ROMA, 8 giugno 2026 - L’occupazione nel mondo dei servizi pubblici segna un incremento a livello numerico e mostra il ciclo virtuoso intrapreso dalla contrattazione collettiva. È quanto emerge dal Rapporto Lavoro 2026 realizzato da Utilitalia in collaborazione con Ref Ricerche e presentato oggi a Roma nella sede del CNEL: uno studio effettuato su un campione rappresentativo di oltre 110.000 lavoratori delle aziende di acqua, igiene urbana ed energia che fanno capo ad Utilitalia.
L’occupazione mostra una tenuta nel settore energetico ed uno sviluppo nel settore idrico e in quello ambientale. I dati del rapporto confermano, inoltre, il ciclo virtuoso intrapreso dalla contrattazione collettiva nazionale, che ha permesso di ridurre i differenziali retributivi con i settori industriali, ampliando lo spazio a favore del premio di risultato e del welfare contrattuale ed aziendale, quest’ultimo declinato in un’ampia offerta di strumenti a tutela della qualità del lavoro e del benessere delle persone che lavorano nei servizi pubblici essenziali. Anche l’occupazione femminile, che oscilla tra il 20,99% del settore ambientale e il 28,83% del gas-acqua, segna un incremento: le donne sono principalmente impiegate nelle attività amministrative e di gestione e ricoprono qualifiche medio-alte.
Il settore dei servizi pubblici mostra quindi segnali positivi, ma permangono delle problematiche. La principale è relativa all’alta età media, con gli over 50 che rappresentano circa il 50% della forza lavoro e gli under 40 fermi al 30%; ciò crea complicazioni nel settore energia, dove sono necessari forti investimenti nella formazione per aggiornare le competenze, e in quello di igiene urbana, che per caratteristiche espone i lavoratori ai maggiori sforzi fisici e richiede un adeguato ricambio generazionale. Si conferma dunque l’esigenza di una legislazione adeguata che si faccia carico degli effetti sociali dettati dai nuovi obiettivi di sviluppo dei settori.

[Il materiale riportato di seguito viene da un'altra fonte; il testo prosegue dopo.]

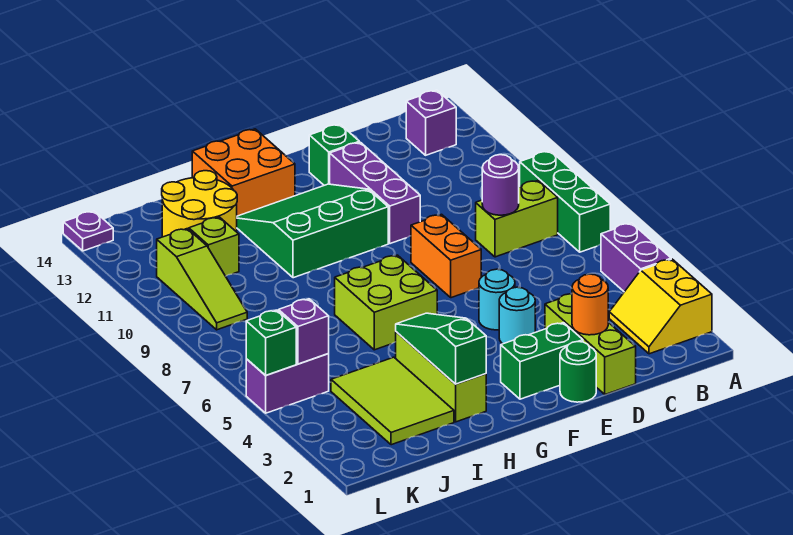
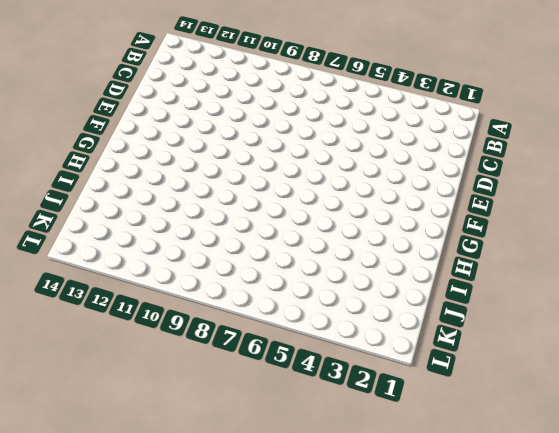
none -> yellow slope A2:B3 level 1 top A
none -> purple brick A4:A5 level 1
none -> green brick A7:A9 level 1

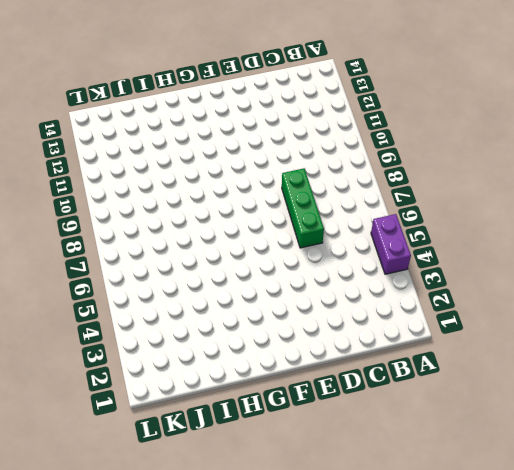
green brick D6:D8 level 1 -> green brick A7:A9 level 1
none -> yellow slope A2:B3 level 1 top A
none -> lime brick B8:C8 level 1
none -> purple brick B13 level 1

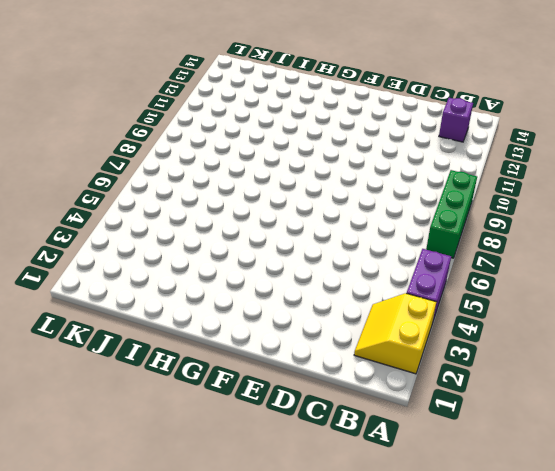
none -> lime brick B8:C8 level 1
none -> lime brick D1:D3 level 1
none -> green round brick E1 level 1

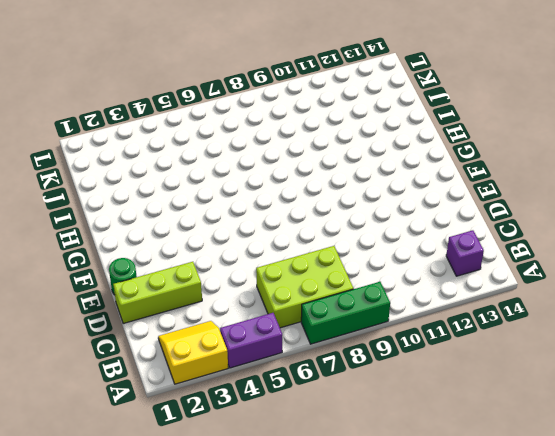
lime brick B6:C8 level 1 -> lime brick B8:C8 level 1
none -> green brick E2:F2 level 1
none -> cyan round brick E4 level 1
none -> cyan round brick E5 level 1

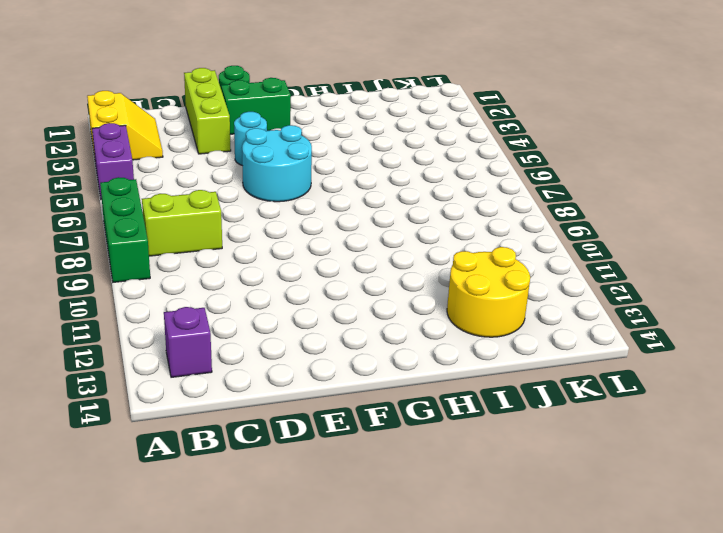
cyan round brick E5:F6 level 1 -> cyan round brick E5 level 1
none -> orange brick E7:E8 level 1
none -> purple brick E10:E12 level 1
none -> green brick E13 level 1

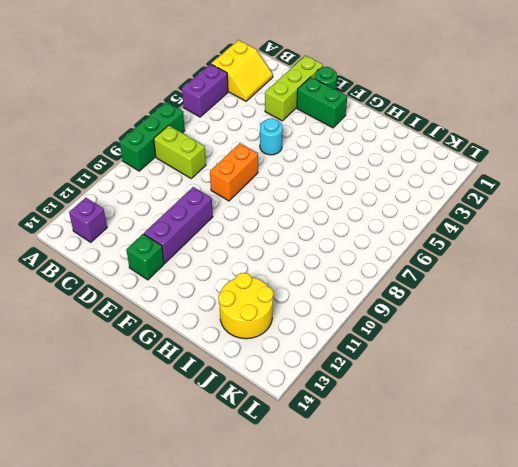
none -> cyan round brick E4 level 1
none -> green slope F10:H12 level 1 top 10
none -> lime brick G6:H7 level 1

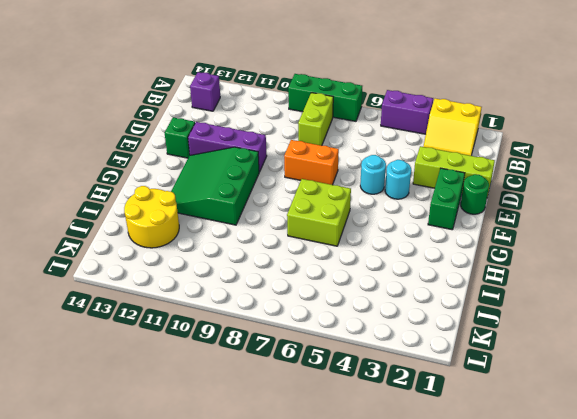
none -> orange brick G13:H14 level 1
none -> lime brick H2:H4 level 1
none -> lime tile I2:J4 level 1

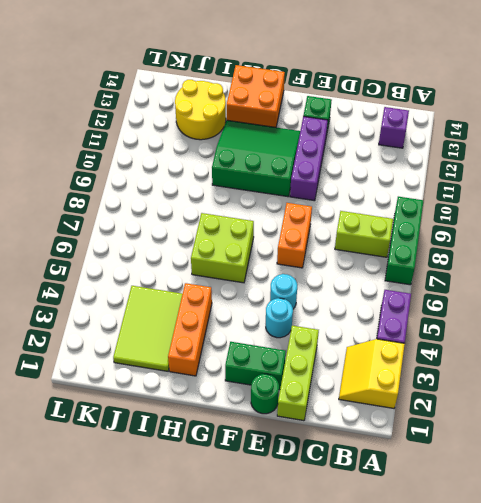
orange brick H2:H4 level 1 -> lime brick H2:H4 level 1
none -> lime brick J11 level 1
none -> purple brick K5:L5 level 1
none -> lime slope K9:K11 level 1 top 11

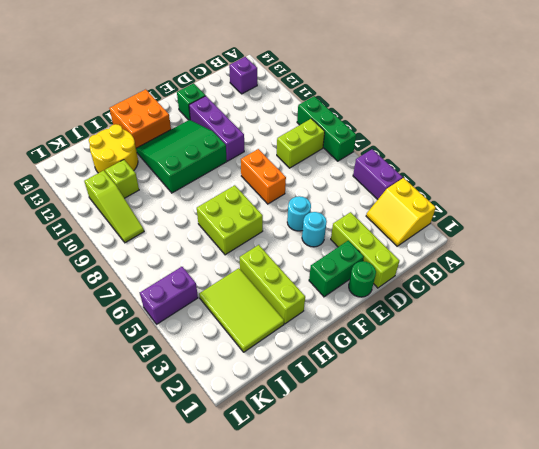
none -> purple plate L14 level 1
none -> purple round brick C8 level 2
none -> orange round brick D2 level 2

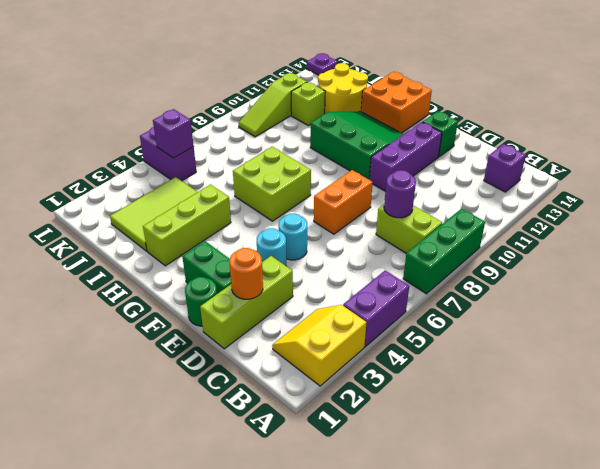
none -> green slope H2:H4 level 2 top 2
none -> green brick L5 level 2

“Il Rapporto Lavoro – spiega il presidente di Utilitalia, Luca Dal Fabbro - conferma l’impegno della Federazione a fornire un servizio a tutti gli associati sulla materia e ad implementare l’operazione trasparenza su uno dei fattori di costo rilevanti nel settore dei servizi. Si tratta di un’analisi concettuale e puntuale dalla quale emerge un’importante evoluzione del comparto, nonostante una congiuntura economica non positiva”.